Further, fig. 3B illustrates an exemplary text processing framework, and the text processing flow of the present example is illustrated and described below in connection with the framework of fig. 3B for the training phase and the inference phase, respectively.
The text processing framework of the present example comprises a transform encoder 310, a dimension alignment layer 320, and a CRF layer 330, which are connected in sequence.
In the training phase, after the target text "[ Bob and Alice posing for a picture ]" and "[ Alice hair Bob tie ]" as picture description texts are spliced, a fused text "[ Bob and Alice posing for a picture < X > Alice hair Bob tie ]" is obtained.
Accordingly, in the model inference phase, the text to be recognized may be taken as the target text in the text processing framework of the present example, and the associated picture may be matched with the text to be recognized.

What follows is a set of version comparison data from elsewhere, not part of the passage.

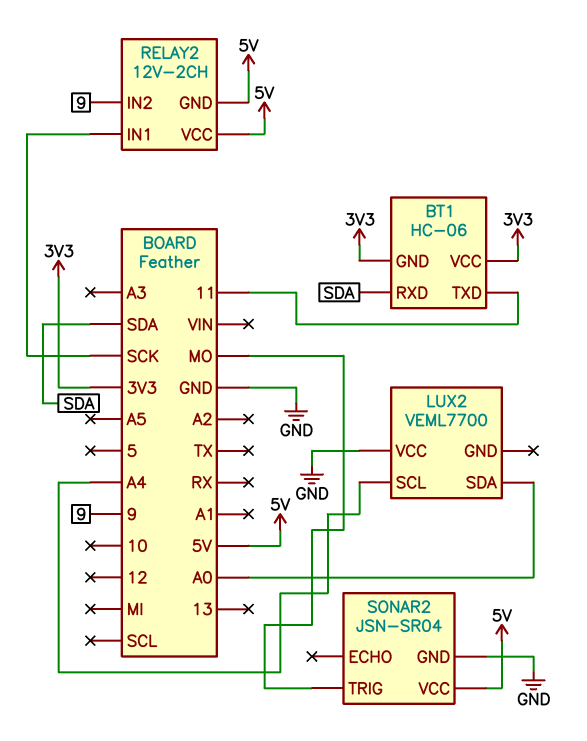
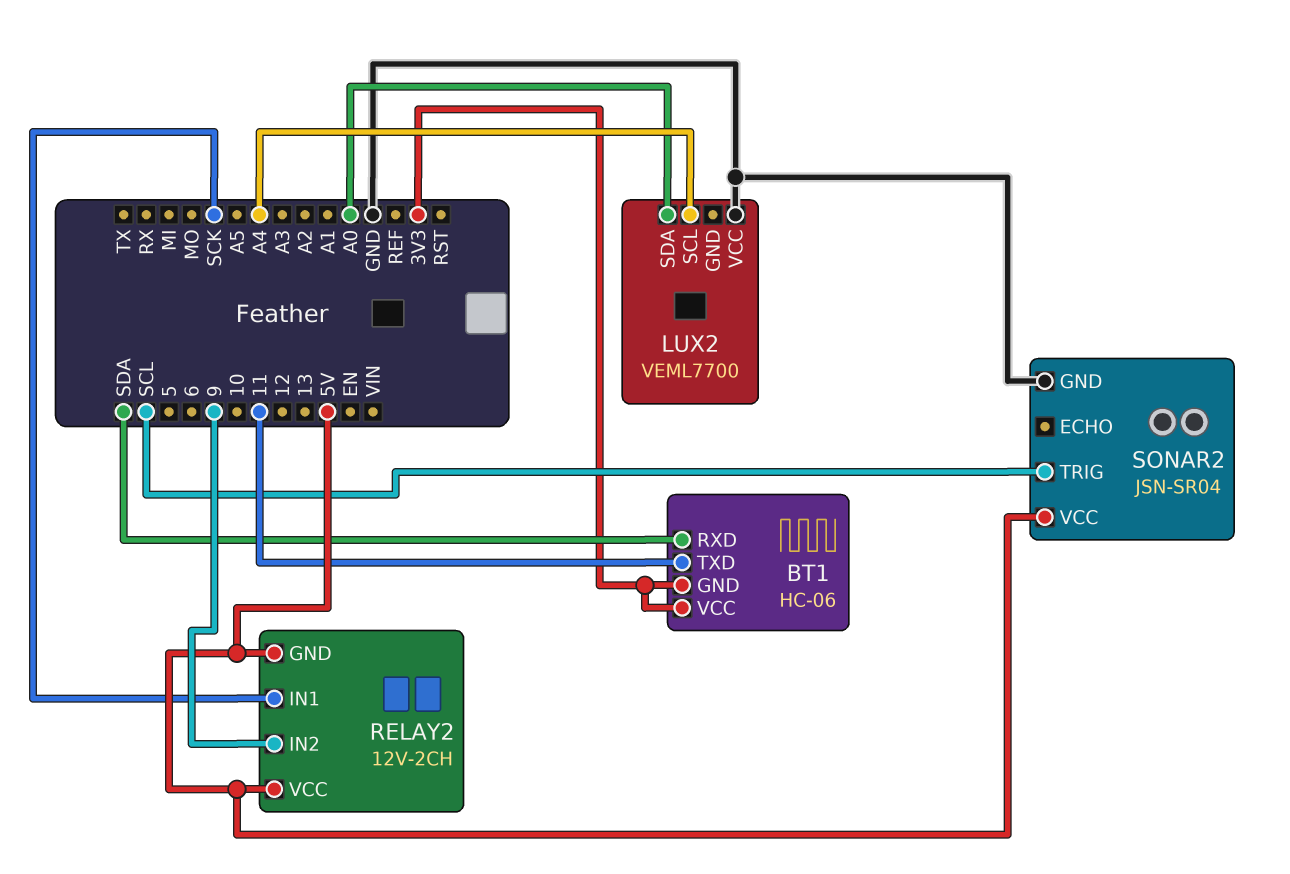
SONAR2 pin TRIG: MO -> SCL

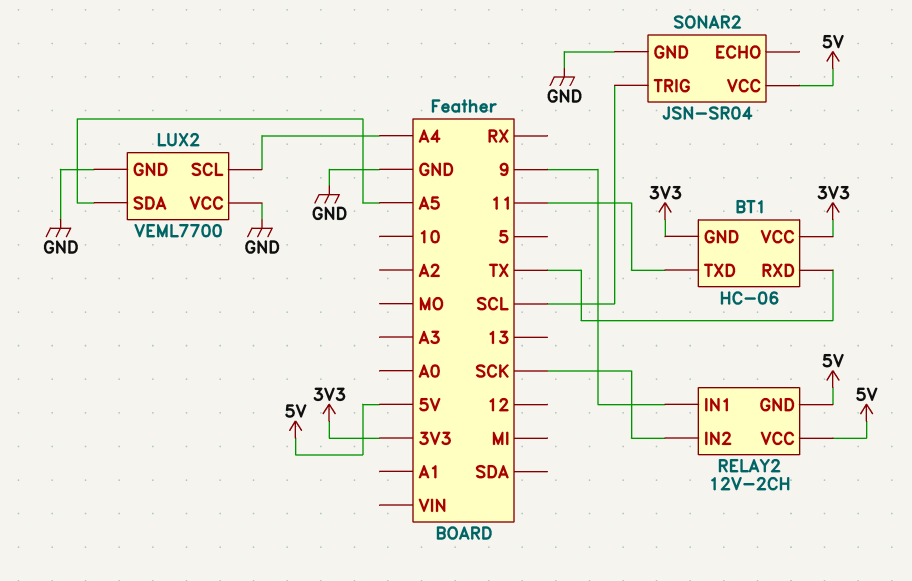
BT1 pin RXD: SDA -> TX
LUX2 pin GND: none -> GND
LUX2 pin SDA: A0 -> A5
RELAY2 pin IN1: SCK -> 9
RELAY2 pin IN2: 9 -> SCK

It should be understood that in the merged fused text, the position of the target text is distinguished from the position of the picture description text by a specific symbol, for example, each character in the picture description text may be marked with a symbol < X > before or after it; segmentation based on specific fit may also be performed between the character string of the target text and the character string of the picture description text.
It should also be understood that the individual characters in the picture description text may be continuous character strings or may be discrete character strings, for example, the picture description text includes a first portion and a second portion, and the target text is located between the first portion and the second portion in the fused text.
In this example, the number of dimensions of the target text is 9 dimensions, the number of dimensions of the picture description text is 4 dimensions, and accordingly, the number of dimensions of the fusion text is 13 dimensions. As a specific example, the fused text is "[ Bob and Alice posing for a picture < X > Alice hair Bob tie ]".
Then, the fused text is input into a named entity recognition model, and named entity information of the target text, "[ B-PER, E-PER, O, B-PER, E-PER O, O, O, O ]" is obtained through a transform encoder 310, a dimension alignment layer 320 and a CRF layer 330 in sequence. Specifically, the 13-dimensional fused text is input into the transform encoder 310, context semantic fusion between characters of each dimension is performed, and accordingly, 13-dimensional text features are output.
Then, the 13-dimensional text features are input to the dimension alignment layer 320 for dimension alignment processing to align to the number of dimensions of the target text, in other words, the input dimension number of the CRF layer 330. In this example, 9-dimensional text features are determined from the 13-dimensional text features as input to the CRF layer 330. At this time, the 9-dimensional text features are fused with the features of the picture description text, that is, the information of the associated picture.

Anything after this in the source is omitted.